31 May 2024

Mixed Feelings About The Tradwife Movement

I'm not disposed to think harshly of the tradwife movement, even though it is full of Millennials and Zoomers who are glamorizing an era they never lived. Those Millennials tend not to acknowledge the many serious problems facing wives in that era and may not even be aware existed. It was a time when wives often couldn't have a bank account, or at least a credit card of their own, couldn't take out a mortgage, and lived in circumstances when their husbands do do bad things to them with impunity. 

So, why am I less concerned about them?

Homemaking Can Make Sense For Most Wives Some Of The Time

For all that current norms make clear that it shouldn't be women's fate or obligation, the reality is that a very large share of all adult American women will spend a few to a great many years of their lives as full time homemakers in a married couple. 

Raising kids is a tough job. It's hard to do when both parents work. And, trying to have both parents equally share money earning and parenting responsibilities equally, rather than having them specialize their roles in the family, isn't always the best option.

Indeed, a family where a wife is a homemaker is most likely to happen these days in college educated couples, because they're the only ones who can afford to do so. 

One of the important reasons we have a legally recognized institution of marriage at all is so that mothers of young children (there are exceptions to this pattern but it is the predominant one) can feel secure and have legal protections for their well-being if they take the economic risks associated with being a homemaker within a couple for a while. 

The Economic Prosperity Of The Era Being Glamorized Was Nice.

Plenty of folks on both the left and on the right politically are nostalgic for the economic prosperity of the 1950s and 1960s. This economic prosperity made this family structure a viable possibility for most people, because you could afford to raise multiple children, and own a home and car, on one man's income then, even if you had only a high school education and a rank and file worker job. 

There insurmountable reasons that we can't restore the sources of that prosperity

Some of the economic circumstances that made that happen can't be restored, others can. In the 1950s and 1960s, the United States was a global economic manufacturing powerhouse that created lots of demand at businesses for workers who didn't have to be very educated, intellectually talented, or skilled, which was fortunately, because high school diplomas were almost as rare as college degrees are today.

In part, this was a product of the fact that World War II was fought in the rest of the world in Europe and Asia, and that war destroyed the civilian manufacturing industry, while apart from a single day at Pearl Harbor, World War II was not fought in U.S. territory leaving it unscathed. And, World War II had also established a massive industrial base that was used to conduct the war effort of the United States and its allies in the places where World War II was being fought which could be swiftly converted to civilian production when the war was over. Everyone else with the money to buy goods was outsourcing their manufacturing to the U.S. while they were rebuilding a post-war society from the rubble that the war left behind. This economic situation can't be restored. 
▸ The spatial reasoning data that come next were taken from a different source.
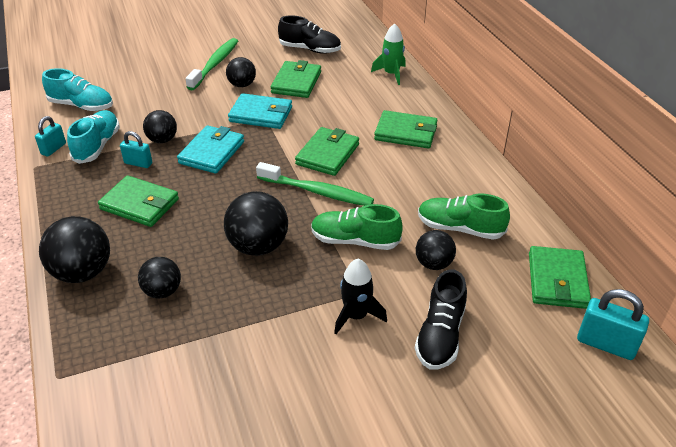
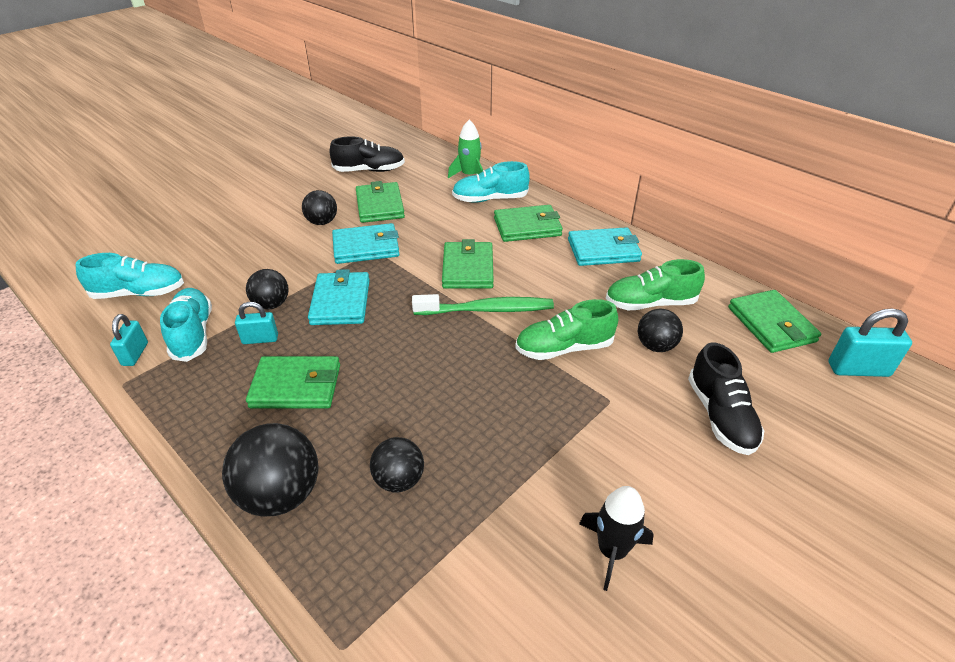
camera: 25 degrees left, 0 degrees up
(215, 64) = (275, 208): green toothbrush -> none
(258, 246) = (469, 388): black ball -> none
(356, 316) = (628, 426): black rocket -> black rocket (612, 551)
(392, 100) = (490, 199): none -> turquoise shoe
(457, 171) = (603, 250): none -> turquoise wallet

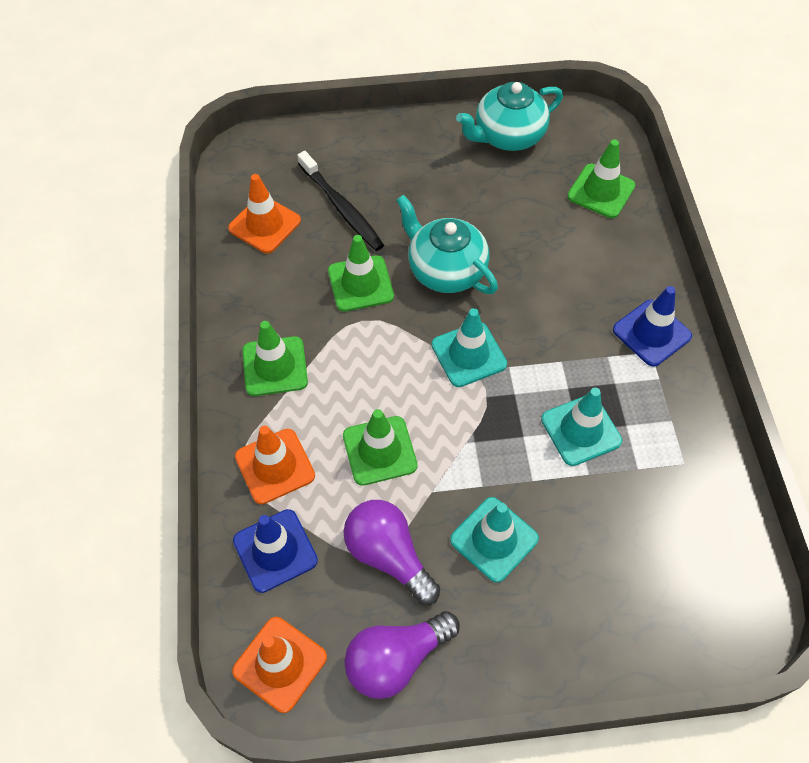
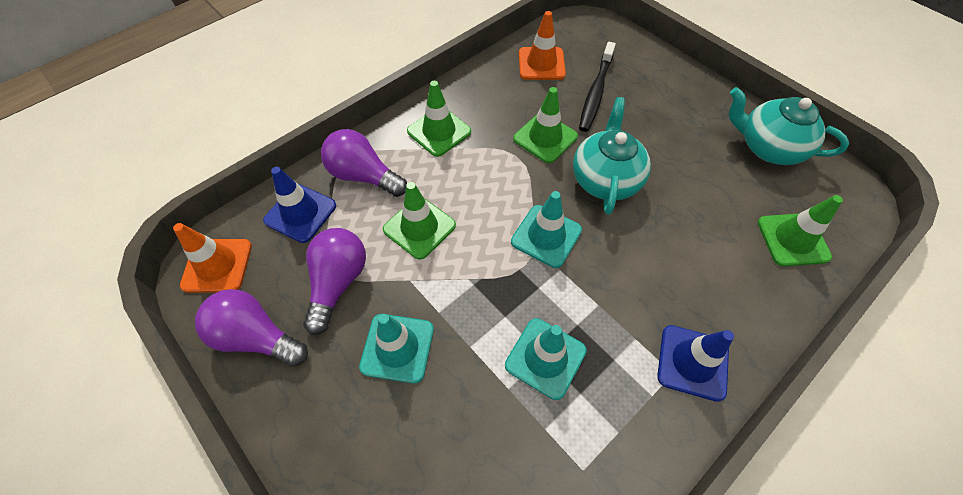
camera: 55 degrees right, 0 degrees up
(275, 466) = (363, 176): orange traffic cone -> purple light bulb

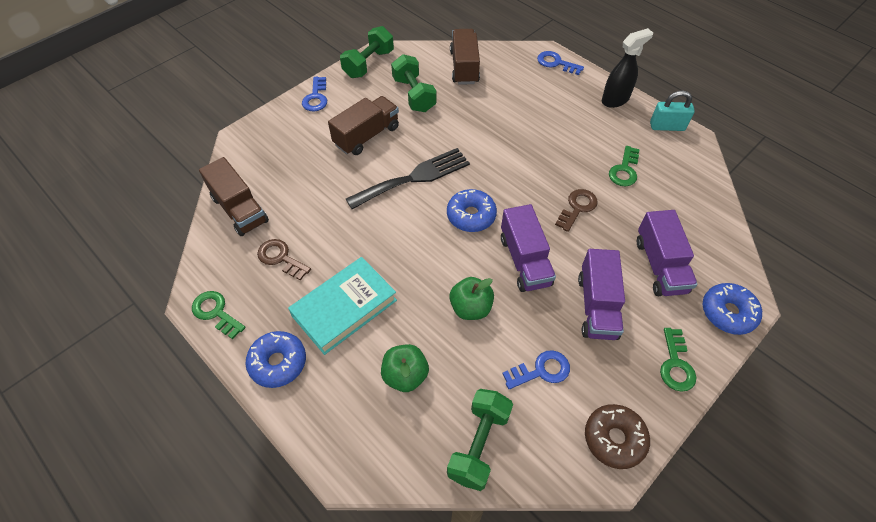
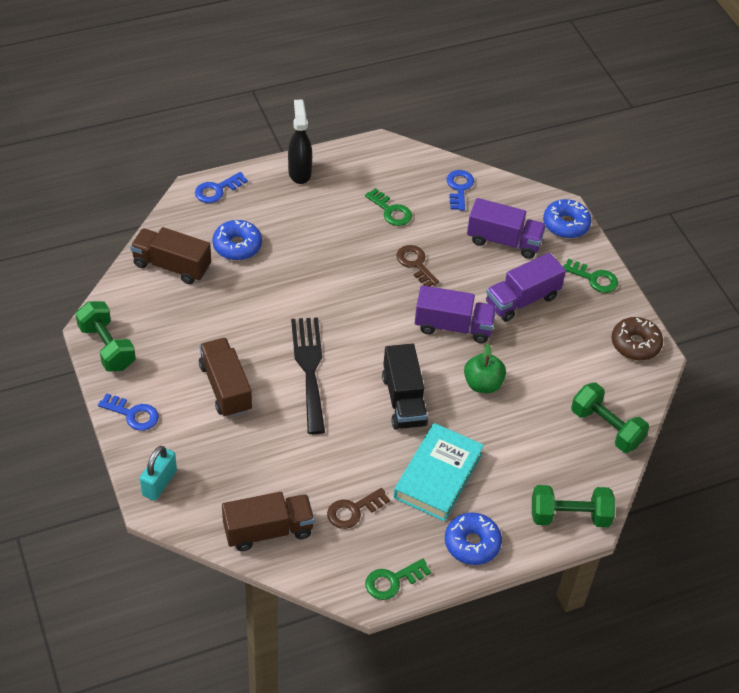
camera: 70 degrees left, 5 degrees down
(344, 308) = (438, 476): turquoise book -> turquoise book turned 45 degrees clockwise
(405, 375) = (526, 454): green apple -> none
(414, 95) = (187, 325): green dumbbell -> green dumbbell (569, 516)
(417, 252) = (403, 400): none -> black truck
(471, 216) = (382, 343): blue donut -> blue donut (237, 246)
(541, 370) = (562, 362): blue key -> blue key (459, 188)
(597, 306) = (522, 300): purple truck -> purple truck turned 120 degrees clockwise
(667, 126) = (357, 155): turquoise padlock -> turquoise padlock (159, 483)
There are now countries with manufacturing economies all over the world. Some of these countries that got started on a low wage, lightly regulated model to undercut U.S. factories that were more expensive, like Mexico, China, Vietnam and Thailand. There are also other countries with strong manufacturing economies like Germany, South Korea, and Japan, that have much higher wages and much greater regulation but have managed to master labor-management relations better than the U.S. did and automated their operations sufficiently to make up for their higher labor and compliance costs. The U.S. manufacturing industry has followed the high wages and automation path of Germany, South Korea, and Japan, but has done so only successfully enough to keep domestic manufacturing output more or less flat with fewer workers, and a declining share of goods sold domestically manufactured. The U.S. imports a lot of the manufactured goods that it consumes from these countries, because they've developed a competitive advantage compared to the U.S. in this part of their economies.

The favorability of the 1950s and 1960s for less educated workers was also a product of the fact that manufacturing technology was still pretty primitive. There was very little automation and lots of rote manual labor that was required. Since then, manufacturing has become much more automated, and factory work now requires skilled technicians who usually have at least associate's degrees, if not more education, to run the machines that do the rote work that used to be done with manual labor. It is a transition that has been made possible because a vastly larger share of the U.S. adult population is better educated now than it was in the 1950s and 1960s. This is another economic situation can't be restored.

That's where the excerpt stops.